Starring: Li Xiaolu, Mike He Junxiang, Alfred Cheung Kin-ting Director: Alfred Cheung Kin-ting Category: I (Putonghua)
An inventive plot twist, pleasant scenery and attractive stars are not enough to neutralise the phoniness that wafts through this mawkish romance.
It's regrettable that such is the case, for in delineating the relationship between a free-spirited Beijinger and an idealistic Hong Kong motion-picture audio technician, director-writer Alfred Cheung Kin-ting displays a keener sense of script construction than most. The adventure the two embark upon has more than its share of intriguing elements, but these are woefully undercut by an all-consuming artificiality that replaces a viewer's nascent sense of wonder with an urge to slap the screen characters to their senses.
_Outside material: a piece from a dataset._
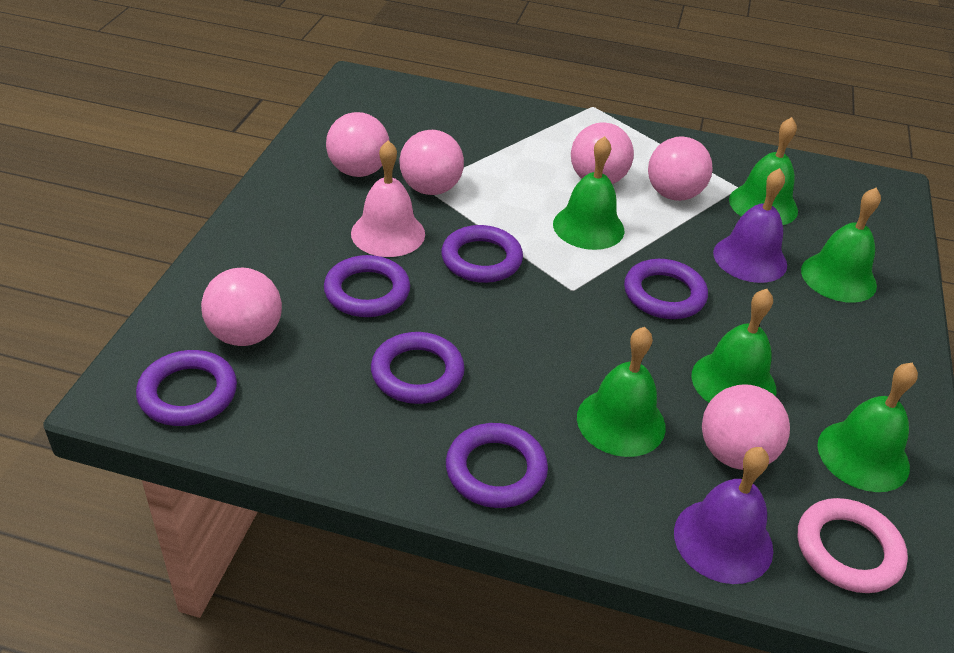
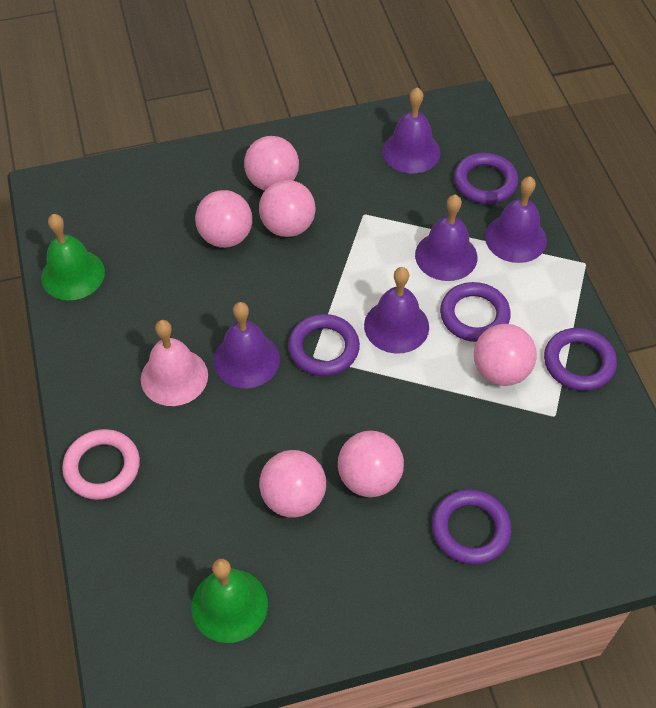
green bell: 6 -> 2
purple bell: 2 -> 5
purple ring: 6 -> 5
It begins as a road picture, with Bai Ye (Li Xiaolu, right), a sassy RV owner, going on a mysterious expedition accompanied by handsome stranger Ziqi (Mike He Junxiang).
Their journey is rife with banalities, from perky musical underscoring and Bai's pretty-girl petulance to postcard-like backdrops of the Great Wall and a tree house seemingly made-to-order from a high-end speciality shop. Capping matters is the divulgement that one principal is afflicted with a Hollywood-style mortal disease that somehow fails to ravage the sufferer's good looks. But just as one despairs that the road trip is headed for a dead end, the narrative swerves in a direction so novel that even a cynical critic is forced to re-examine his scepticism.
Alas, that burst of optimism is quickly extinguished by a suffocating accumulation of clichee, from the stars' tween-type sexless passion to a patently phoney take on the potentially fascinating topic of the creative process. The isolation of the protagonists, which worked relatively well in the movie's first part, appears more contrived with the locale shifted to an urban centre such as Hong Kong.